Best for: Pure inspiration collecting

If the part of Milanote you use most is gathering visual inspiration, Pinterest is a free, purpose-built tool for collecting and organizing images into boards. It is not a planning or note-taking workspace, but for mood-board sourcing it is unmatched and free.

  • Free, vast image discovery
  • Simple board organization

Pricing: Free. Inspiration collecting only — no notes, tasks, or layout control.

7. Trello

Best for: Turning creative boards into trackable tasks

Trello brings a visual, card-based Kanban approach to creative projects. When your Milanote board is really a list of things to do — content calendars, production pipelines — Trello's boards, labels, and automation are a better fit, with a solid free tier.
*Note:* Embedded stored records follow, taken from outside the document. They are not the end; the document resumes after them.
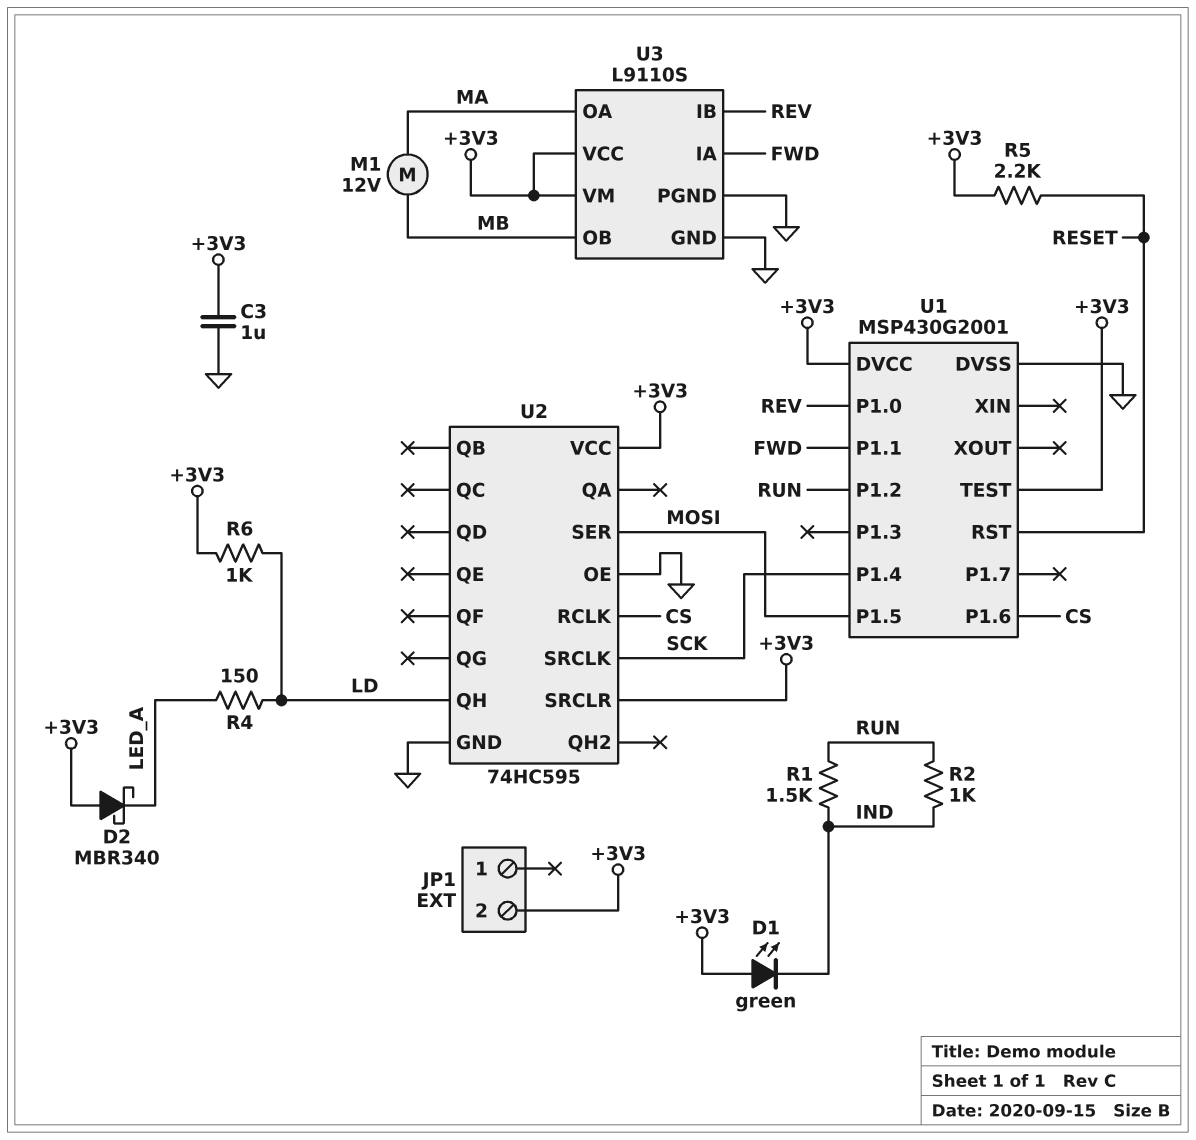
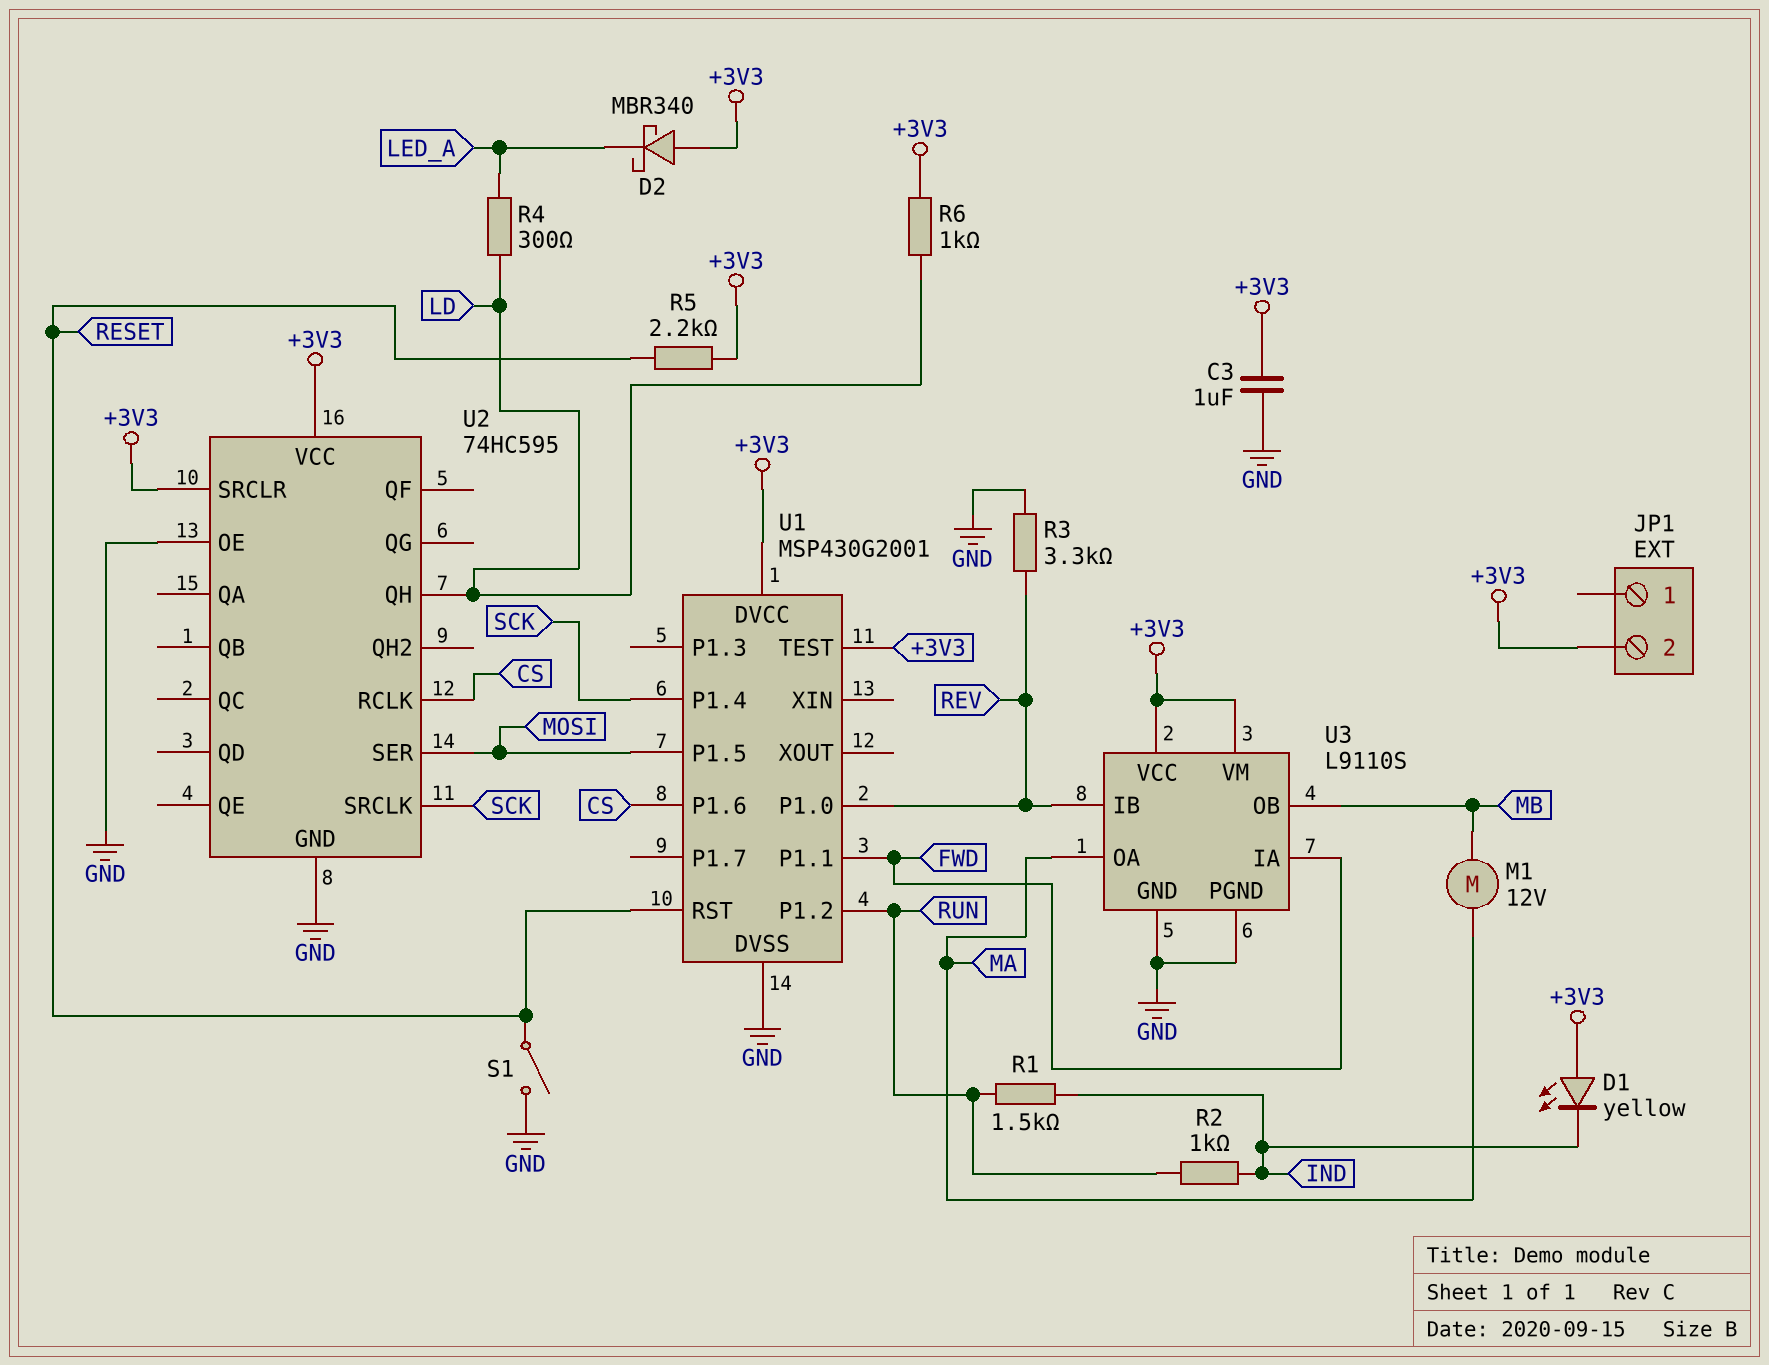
D1: LED green (A +3V3, K IND) -> LED yellow (A +3V3, K IND)
R3: none -> 3.3k (GND, REV)
R4: 150 (LD, LED_A) -> 300 (LD, LED_A)
S1: none -> switch (GND, RESET)

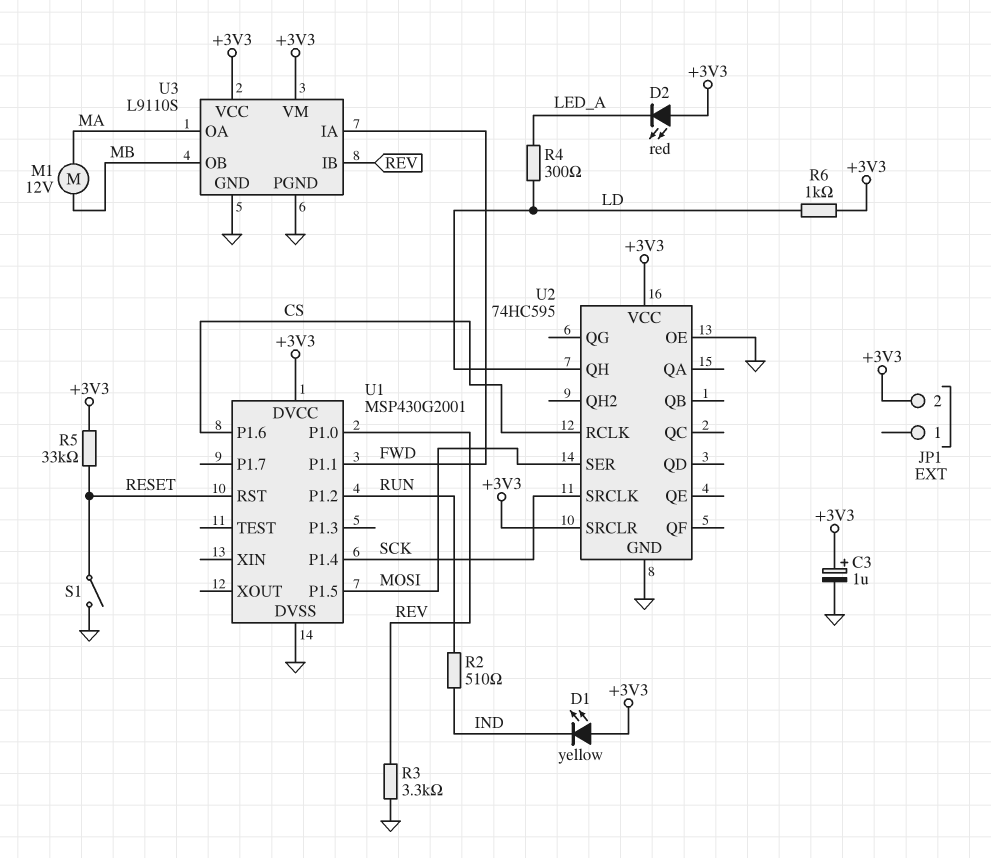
C3: 1uF (+3V3, GND) -> 1uF (plus +3V3, minus GND)
D2: schottky MBR340 (A +3V3, K LED_A) -> LED red (A +3V3, K LED_A)
R1: 1.5k (IND, RUN) -> none
R2: 1k (IND, RUN) -> 510 (IND, RUN)
R5: 2.2k (+3V3, RESET) -> 33k (+3V3, RESET)
U1 pin TEST: +3V3 -> none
  • Visual Kanban boards, labels, automation
  • Generous free tier

Pricing: Free tier; paid from $5/user/month. Not a freeform canvas.

How to Choose Your Milanote Alternative

Figure out which part of Milanote matters most to you:

  • You want the visual canvas feel without the note cap: OmniCanvas is the closest free match, fully freeform with drawing and real-time collaboration.
  • You need structure, docs, and databases: Notion.
  • You collaborate with a creative team: OmniCanvas for small-team creative boards; Miro or Mural for facilitated workshops.
  • You mostly collect inspiration: Pinterest.
  • Your board is really a task pipeline: Trello.
  • You live in Apple's ecosystem: Apple Freeform.
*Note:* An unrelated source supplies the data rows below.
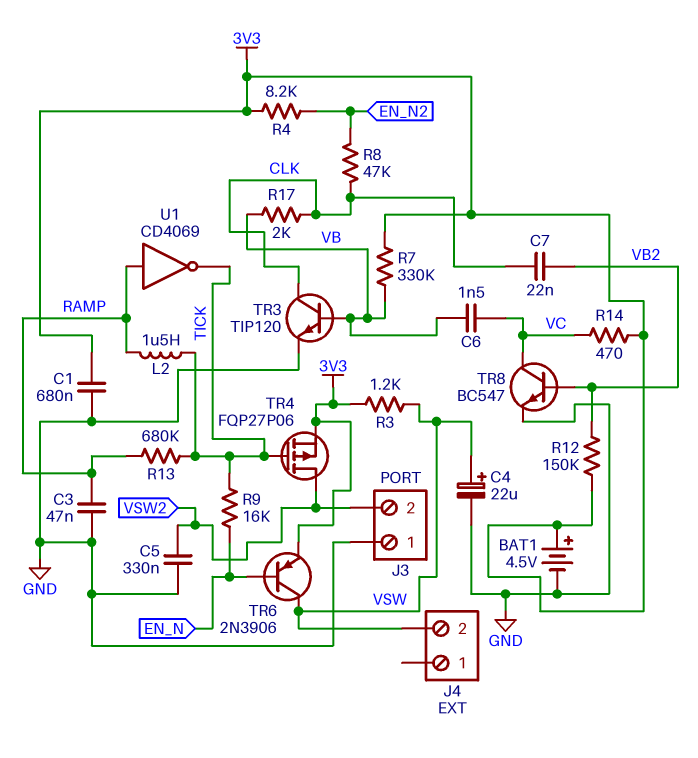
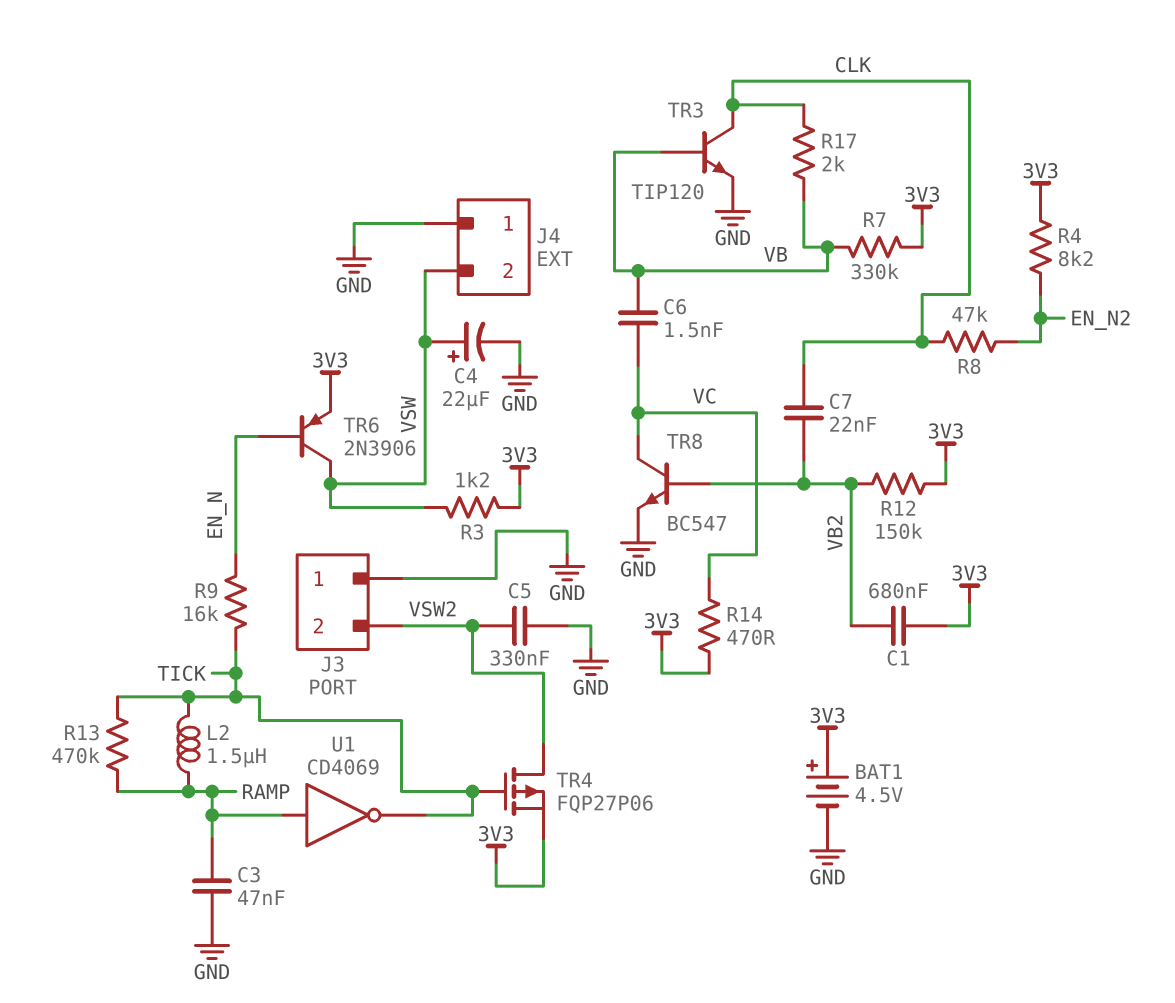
C1: 680nF (3V3, GND) -> 680nF (3V3, VB2)
J4 pin 1: none -> GND
R13: 680k (RAMP, TICK) -> 470k (RAMP, TICK)

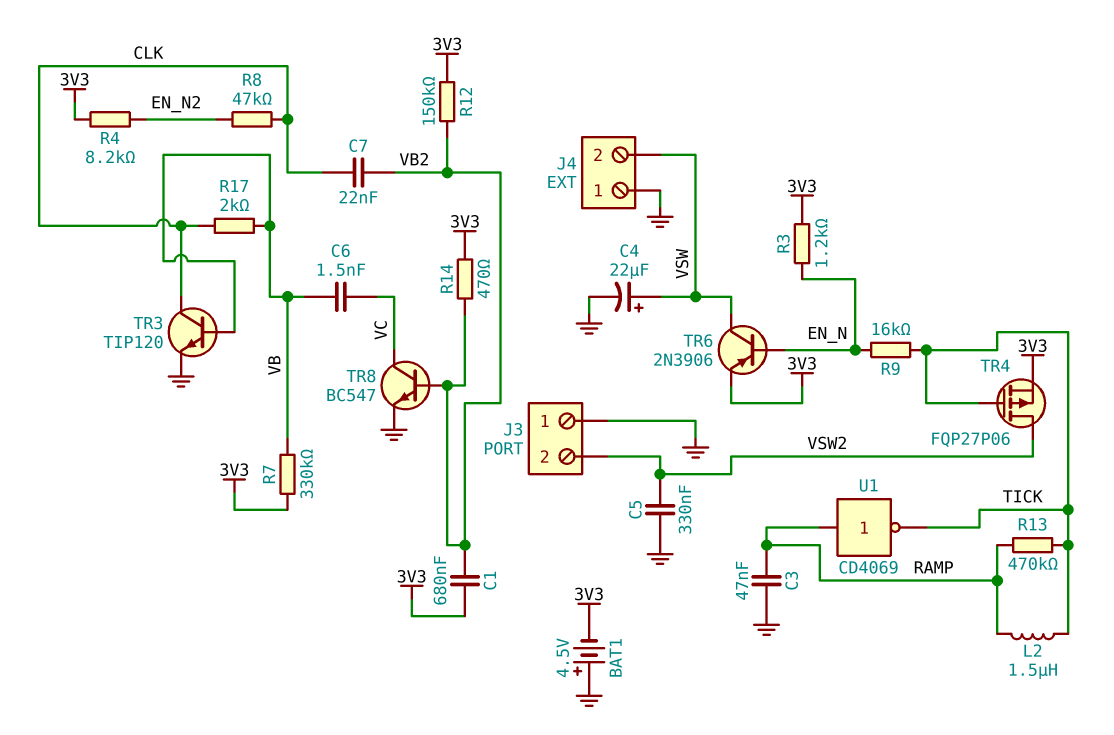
BAT1: 4.5V (plus 3V3, minus GND) -> 4.5V (plus GND, minus 3V3)
R3: 1.2k (3V3, VSW) -> 1.2k (3V3, EN_N)
R14: 470 (3V3, VC) -> 470 (3V3, VB2)

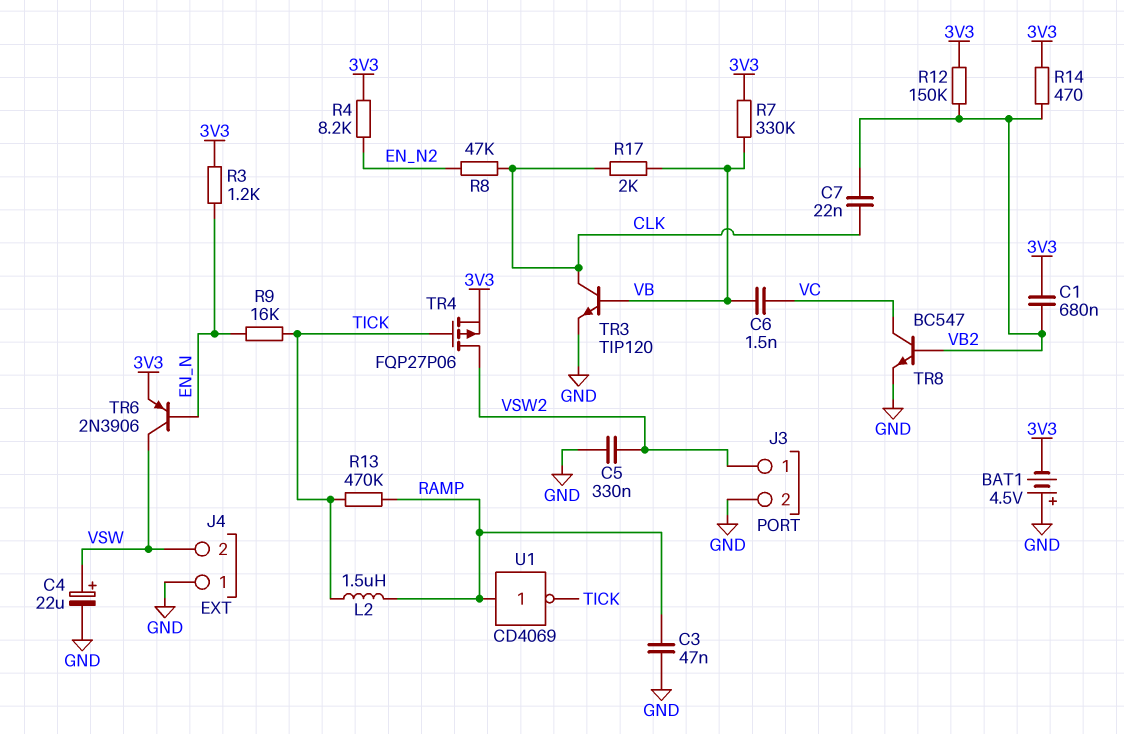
J3 pin 1: GND -> VSW2
J3 pin 2: VSW2 -> GND

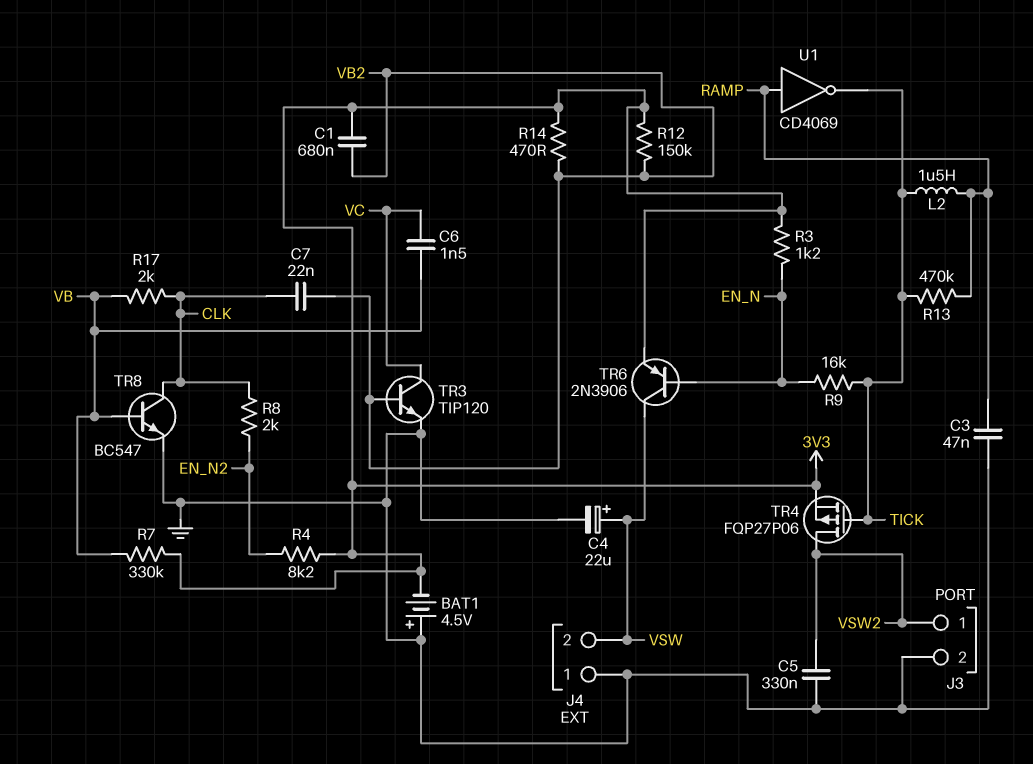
R8: 47k (CLK, EN_N2) -> 2k (CLK, EN_N2)
TR3: NPN TIP120 (B VB, C CLK, E GND) -> NPN TIP120 (B VB2, C VC, E GND)
TR8: NPN BC547 (B VB2, C VC, E GND) -> NPN BC547 (B VB, C CLK, E GND)

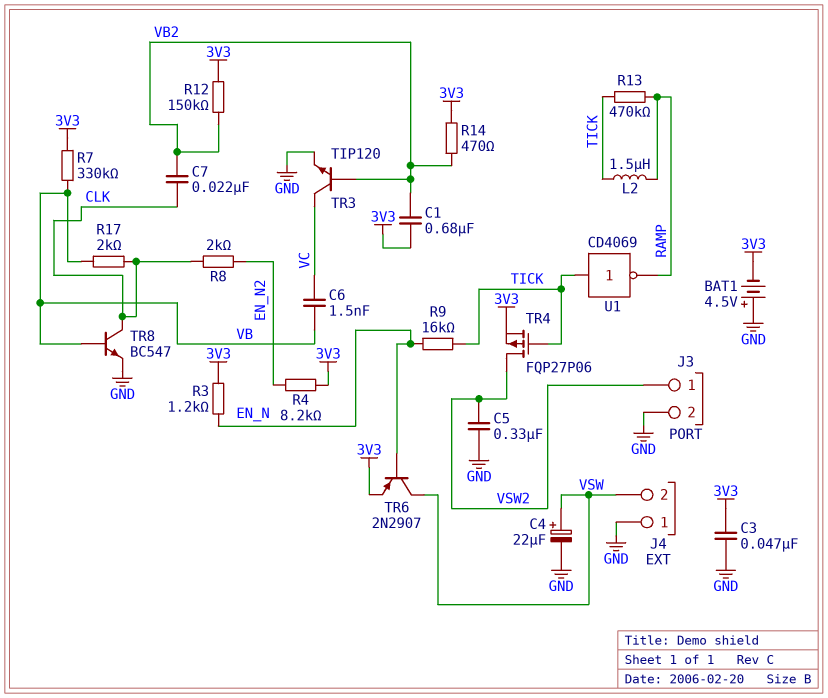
C3: 47nF (GND, RAMP) -> 47nF (3V3, GND)
TR6: PNP 2N3906 (B EN_N, C VSW, E 3V3) -> PNP 2N2907 (B EN_N, C VSW, E 3V3)
U1: NOT CD4069 (in RAMP, out TICK) -> NOT CD4069 (in TICK, out RAMP)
The OmniCanvas App Finder turns these tradeoffs into a recommendation, and our best infinite canvas apps roundup ranks the canvas tools head-to-head. Several of these also appear in our Miro alternatives and Scrintal alternatives guides if you want to dig deeper into the collaborative or knowledge-management angles, and if mood boards are your main use case our guide to build mood boards on an infinite canvas goes deeper.

Frequently Asked Questions

What is the best free Milanote alternative?

OmniCanvas (free $0-forever tier) is the closest free, freeform creative canvas with no note cap. Apple Freeform is free for Apple users, and Notion's free personal tier is excellent for structured creative projects.

What is the Milanote free plan limit?

Milanote's free plan caps you at 100 notes total across all boards. That ceiling is the main reason creatives look for alternatives — OmniCanvas, Apple Freeform, and Notion all remove that specific limit.

Which Milanote alternative is best for mood boards?

For freeform mood boards with drawing and no note cap, OmniCanvas is the best fit. For pure image inspiration sourcing, Pinterest is unbeatable and free. Apple Freeform is great if you are on Apple devices.

Is there a Milanote alternative with a desktop app?

Yes. OmniCanvas offers a native macOS app, Apple Freeform is native on Mac, and Notion, Miro, and Mural all ship desktop apps in addition to their web versions.